YAZ SERGİLERİ

Yaz dönemini boş geçmek istemeyen sanatseverler için kavramsal yönü güçlü iki başarılı sergi ve Marmara Üniversitesi Güzel Sanatlar Fakültesi’nin 1997 yılından bu yana gerçekleştirdiği 7.Uluslararası Öğrenci Trienali, bu hafta değerlendirilebilecek etkinlikler arasında.

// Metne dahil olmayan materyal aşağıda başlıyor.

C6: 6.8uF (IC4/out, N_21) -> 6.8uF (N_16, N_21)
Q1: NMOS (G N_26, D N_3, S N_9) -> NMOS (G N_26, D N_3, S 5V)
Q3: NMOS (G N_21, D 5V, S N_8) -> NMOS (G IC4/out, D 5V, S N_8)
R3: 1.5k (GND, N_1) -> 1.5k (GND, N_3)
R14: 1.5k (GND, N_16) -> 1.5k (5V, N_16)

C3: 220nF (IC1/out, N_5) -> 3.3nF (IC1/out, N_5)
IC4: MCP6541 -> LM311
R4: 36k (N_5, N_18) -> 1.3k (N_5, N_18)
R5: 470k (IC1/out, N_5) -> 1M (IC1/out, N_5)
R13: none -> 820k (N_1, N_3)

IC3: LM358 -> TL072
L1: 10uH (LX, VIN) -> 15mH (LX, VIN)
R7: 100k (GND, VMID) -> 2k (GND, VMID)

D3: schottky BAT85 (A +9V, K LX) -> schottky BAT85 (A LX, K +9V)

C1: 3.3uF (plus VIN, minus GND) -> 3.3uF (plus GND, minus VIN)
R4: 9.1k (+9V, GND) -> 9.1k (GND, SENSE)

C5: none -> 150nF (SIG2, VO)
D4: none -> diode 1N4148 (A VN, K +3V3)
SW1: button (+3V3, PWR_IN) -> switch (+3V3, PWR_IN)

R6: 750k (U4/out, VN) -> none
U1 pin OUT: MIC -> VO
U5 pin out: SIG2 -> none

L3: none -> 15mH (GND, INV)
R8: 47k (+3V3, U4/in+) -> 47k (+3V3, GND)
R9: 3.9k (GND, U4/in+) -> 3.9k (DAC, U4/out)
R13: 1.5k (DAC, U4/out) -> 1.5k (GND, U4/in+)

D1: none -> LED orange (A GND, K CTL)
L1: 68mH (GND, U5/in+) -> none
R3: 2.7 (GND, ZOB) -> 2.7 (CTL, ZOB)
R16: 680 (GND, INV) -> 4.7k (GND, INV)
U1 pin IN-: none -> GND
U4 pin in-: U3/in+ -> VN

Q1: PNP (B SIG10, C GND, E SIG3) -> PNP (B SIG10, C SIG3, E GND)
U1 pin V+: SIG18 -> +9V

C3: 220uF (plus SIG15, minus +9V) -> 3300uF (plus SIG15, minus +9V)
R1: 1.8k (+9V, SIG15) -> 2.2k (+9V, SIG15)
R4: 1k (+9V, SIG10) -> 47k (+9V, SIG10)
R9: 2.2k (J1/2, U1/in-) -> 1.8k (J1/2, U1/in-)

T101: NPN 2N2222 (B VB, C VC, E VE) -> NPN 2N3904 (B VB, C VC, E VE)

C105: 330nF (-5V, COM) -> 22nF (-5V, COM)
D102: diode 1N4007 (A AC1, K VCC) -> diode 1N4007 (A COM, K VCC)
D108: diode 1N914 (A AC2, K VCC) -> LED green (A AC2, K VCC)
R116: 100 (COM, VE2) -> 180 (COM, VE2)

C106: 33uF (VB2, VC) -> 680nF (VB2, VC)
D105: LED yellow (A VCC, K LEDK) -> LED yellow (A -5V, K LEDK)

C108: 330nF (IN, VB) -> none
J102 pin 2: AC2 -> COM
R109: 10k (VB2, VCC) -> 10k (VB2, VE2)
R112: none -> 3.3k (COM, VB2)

Galerist, “Şimdi Uzaklardasın” isimli sergide, metin ve fotoğraf üzerine temellenen son dönem işleriyle Merve Ünsal’ı ağırlıyor. Serginin açılışını yapan, yan yana dizilmiş fotoğraf serisi, ilk bakışta soyut dijital çalışmaları andırsa da her birinin altında farklı bir gerçeklik yatıyor. New York Times’ın haber arşivinden seçilmiş 14 adet fotoğraf, gazetenin internet sitesinde tek bir haber başlığı altında sunulan slayt görsellerindeki fotoğrafların birleşiminden oluşuyor. Sanatçı, üst üste montajlayarak yeni bir imgeler bütünü ortaya koyduğu bu seride, dijital çağdan en aktif ve işlevsel şekilde faydalanan habercilik mekanizmasının fark etmeden ağına düşmüş olan bizlerin, belleğindeki kalıntılara ışık tutuyor. Bu kalıntılar bir noktadan sonra kendi bağlamından kopmuş, yalnızca soluk renkler, belli belirsiz form ve hareketten oluşan kompozisyonlara dönüşüyor. Gerçekliğin zihinsel dünyamızda işlenişi ve depolanışına dair Ünsal’ın seçtiği sıra dışı konu ve ifade biçimini oldukça başarılı buldum. Sergide ilgimi çeken bir diğer iş de aslında bir “happening” olarak tabir edebileceğimiz çalışmanın videosu oldu. Boğazda kiralanan bir teknede gerçekleştirilen 12 kişilik buluşma; köprünün, evlilik teklifi gibi amaçlara ekran gibi hizmet eden alt yüzeyinin kullanıldığı gizli bir eylem olarak tasarlanmış.  Sergiye adını veren “Şimdi Uzaklardasın” cümlesini köprünün üzerine yansıtan teknedeki sohbetlere de kulak kabarttığınızda, sanatçının geçmişine dair buruk bir aile öyküsüne tanık oluyorsunuz. O esnada konuklar ve sanatçı arasındaki etkileşim, üstü örtülmüş duygu ve düşüncelerin uyandığı simgesel bir yüzleşme ve bizim açımızdan da tanıklığa dönüşüyor. Ünsal’ın iç dünyasına dair samimi aktarımlarını keşfetmek için 8 Temmuz’a dek vaktiniz var.

Sanatorium’da devam eden sergi, sanatın kuramsal tarafıyla ilgilenen izleyiciler için kaçırılmaması gereken bir seçenek. Kerem Ozan Bayraktar, Şeref Erol ve Yağız Özgen’in işlerini bir araya getiren “aRb”, ismini Wittgenstein’ın Tractatus Logico-Philosophicus adlı çalışmasından alıyor. Bu terim, zihnimizin nesneleri yalın haliyle kavramaya yetkin olmadığı, yalnızca öğeler arasında bir bağlam ya da ilişki kurabildiği koşullarda doğru algılayabildiği fikrine işaret ediyor. Bir atölye çalışması olarak gerçekleştirdikleri okumalardan hareketle bir araya gelen 3 sanatçı, haritalama denilen bir yöntemi kullanarak seçili nesneler arasındaki ilişkiler sistemini, tıpkı bir şablon gibi değerlendirme biçimini görselleştiriyor. Bana göre bu serginin en ilginç tarafı, sanat eserini halihazırda taşıdığı anlam üzerinden değil, bir metni çözümlemeye yarayan düşünsel bir araç olarak kullanmış olmaları. Gerek resim gerek fotoğrafla bunu sağlayabilmek yetkin bir kavramsal üretimi gösteriyor. 15 Temmuz’a kadar ziyaret edebilirsiniz.

Teması “Geçicilik – Farklar ve Ötesi” olarak belirlenen Uluslararası Öğrenci Trienali’ni ise Marmara Üniversitesi Cumhuriyet Müzesi Galerisinin yanı sıra Kare Sanat, Art On İstanbul, Derinlikler Sanat Merkezi ve Russo Art Gallery’de görebilirsiniz. Tuval resminden kumaş/nakış çalışmalara, fotoğraftan desene ve çeşitli malzemelerle üretilmiş enstalasyonlara kadar pek çok gelecek vaat eden eser izleyicileri bekliyor. 8 Temmuz’a kadar mutlaka uğrayın derim.